El buen nombre que el repartidor se estaba cargando era el de la editorial National Comics y sus dos cabezas, Harry Donenfeld y Jack Liebowitz, puro capitalismo estadounidense. Harry Donenfeld era un judío rumano de unos sesenta años que empezó su vida en los negocios con una imprenta en el Lower East Side. Durante la Ley Seca sus furgonetas de reparto compartieron las publicaciones con el licor contrabandeado desde Canadá y eso le consiguió la amistad de los mafiosos Frank Costello y Waxie Gordon. Cuando el alcohol volvió a la sociedad estadounidense, el negocio editorial estaba en los pulps (las novelas baratas) donde nacieron tantos héroes. Pero Donenfeld, por su tendencia a lucrarse fuera de la ley, escogió la pornografía, lo que casi le lleva a la cárcel. Jack Liebowitz, un judío ucraniano en la puerta de salida de la cincuenta, había trabajado desde niño y a los 24 años se había licenciado en Contabilidad en la Universidad de Nueva York. Su padrastro, un poderoso sindicalista del textil, le orientó a trabajar en estas organizaciones, donde logró un buen puesto hasta que llegó el crack de Wall Street. En ese momento, su padrastro preguntó a Donenfeld si tendría un trabajo para su hijo. Lo tuvo. Liebowitz fue quien orientó la edición hacia los comics-books (tebeos) con material inédito, no recopilado de los diarios, como era hasta entonces.

Donenfeld y Liebowitz fueron los que compraron en 1938 por 130 dólares la primera aventura del personaje Superman para publicar en el número 1 de Action Comics a aquellos imberbes de Cleveland, los que vieron cómo las ventas se doblaban y triplicaban, crearon para él una revista, lo llevaron a la Exposición Universal de Nueva York, a la radio, a las películas, a la televisión... También fueron los que en los 130 dólares por las 13 páginas compraron los derechos del personaje, les quitaron a Siegel y Shuster la autoría única sobre el personaje, les robaron la idea del personaje Superboy y los echaron de la editorial.

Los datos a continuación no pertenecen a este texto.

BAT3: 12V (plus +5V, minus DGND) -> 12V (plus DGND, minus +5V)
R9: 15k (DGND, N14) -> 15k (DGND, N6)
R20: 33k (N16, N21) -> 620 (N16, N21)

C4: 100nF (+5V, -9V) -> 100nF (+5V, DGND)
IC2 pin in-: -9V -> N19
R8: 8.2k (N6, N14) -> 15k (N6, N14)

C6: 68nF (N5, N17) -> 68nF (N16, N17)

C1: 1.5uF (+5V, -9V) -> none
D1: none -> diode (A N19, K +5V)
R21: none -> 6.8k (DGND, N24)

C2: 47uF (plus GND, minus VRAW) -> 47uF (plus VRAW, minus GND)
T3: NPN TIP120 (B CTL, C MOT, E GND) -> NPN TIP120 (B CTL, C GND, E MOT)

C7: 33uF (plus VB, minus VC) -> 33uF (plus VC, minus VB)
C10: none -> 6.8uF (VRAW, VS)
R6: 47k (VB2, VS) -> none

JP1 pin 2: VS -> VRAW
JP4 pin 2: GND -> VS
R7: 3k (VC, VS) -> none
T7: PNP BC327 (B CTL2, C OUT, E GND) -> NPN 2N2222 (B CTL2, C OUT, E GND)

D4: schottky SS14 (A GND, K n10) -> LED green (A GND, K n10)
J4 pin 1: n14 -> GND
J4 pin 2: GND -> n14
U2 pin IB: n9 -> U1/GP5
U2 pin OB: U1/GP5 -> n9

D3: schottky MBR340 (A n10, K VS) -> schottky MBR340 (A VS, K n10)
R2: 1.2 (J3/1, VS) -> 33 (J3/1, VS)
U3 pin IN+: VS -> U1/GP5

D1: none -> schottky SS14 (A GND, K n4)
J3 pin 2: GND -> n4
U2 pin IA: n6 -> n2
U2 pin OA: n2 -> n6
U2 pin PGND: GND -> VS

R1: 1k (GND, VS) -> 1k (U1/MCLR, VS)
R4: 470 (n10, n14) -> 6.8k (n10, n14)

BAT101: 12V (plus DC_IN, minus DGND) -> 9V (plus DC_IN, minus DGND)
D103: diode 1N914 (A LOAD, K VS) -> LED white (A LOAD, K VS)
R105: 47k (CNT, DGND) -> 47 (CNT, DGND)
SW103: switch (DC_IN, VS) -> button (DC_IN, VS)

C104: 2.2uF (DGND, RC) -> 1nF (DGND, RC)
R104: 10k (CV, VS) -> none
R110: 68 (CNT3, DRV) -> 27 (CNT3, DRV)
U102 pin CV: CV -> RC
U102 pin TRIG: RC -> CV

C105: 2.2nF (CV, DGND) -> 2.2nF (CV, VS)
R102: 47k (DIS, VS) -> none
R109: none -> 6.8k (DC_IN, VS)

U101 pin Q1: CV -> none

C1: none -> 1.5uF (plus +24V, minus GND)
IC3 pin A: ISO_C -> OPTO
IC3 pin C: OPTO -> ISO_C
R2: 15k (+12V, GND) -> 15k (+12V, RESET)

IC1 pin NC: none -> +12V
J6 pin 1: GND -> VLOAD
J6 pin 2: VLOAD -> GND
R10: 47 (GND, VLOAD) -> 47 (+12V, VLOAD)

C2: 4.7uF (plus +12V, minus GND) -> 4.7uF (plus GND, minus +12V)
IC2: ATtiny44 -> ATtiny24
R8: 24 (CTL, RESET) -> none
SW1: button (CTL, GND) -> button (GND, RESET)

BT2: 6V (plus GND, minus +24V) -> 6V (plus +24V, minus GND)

Joe Shuster fue el más desvalido de los dos autores, sobre todo porque los problemas de la vista le alejaron de los tableros. El repartidor llevaba 10 años cayendo, desde que fracasó Funnyman, un personaje escrito por Jerry y dibujado por él, primera parodia de los superhéroes. La mujer de la que Joe estaba enamorado se casó con su amigo Jerry, que se defendió mejor escribiendo. Joe había dibujado clandestinamente algún cómic sadomasoquista que estaba entre las lectura de una pandilla de asesinos juveniles que desató la paranoia contra la violencia en los comics-books y pasó miedo a ser citado a declarar.

Joe Shuster salió del despacho de Liebowitz con una pensión, que cobró hasta que él y Siegel interpusieron su segunda demanda contra DC por los derechos de Superman, de los que habían retirado sus nombres en los créditos.

Todo esto, y mucho más, está dramatizado en Joe Shuster. Una historia a la sombra de Superman, una novela gráfica sobre este capítulo triste y definitorio de la historia de los cómics. Es un volumen encantador, firmado por un documentado Julian Voloj, escritor y fotógrafo nacido en Münster (Alemania), hijo de colombianos, que fue director ejecutivo de la Unión Europea de Estudiantes Judíos de 2000 a 2003 y trabajó en la oficina de Nueva York del Comité de Distribución Conjunta de 2007 a 2014 dedicándose a la programación y las relaciones internacionales. Amante del cómic y del hip hop, vive en Nueva York y trabaja centrado en la identidad judía. Los dibujos, que reconstruyen en tonos apastelados los Estados Unidos de los años 30, 40 y 50 con referencias a Edward Hopper y guiños a Norman Rockwell, se despliegan en dos estilos diferentes para remarcar el flashback y el tiempo presente y futuro. Son obra del italiano Thomas Campi (Ferrara, Italia, 1975), un pincel errante que vivió 6 años en China y reside en Sydney, Australia.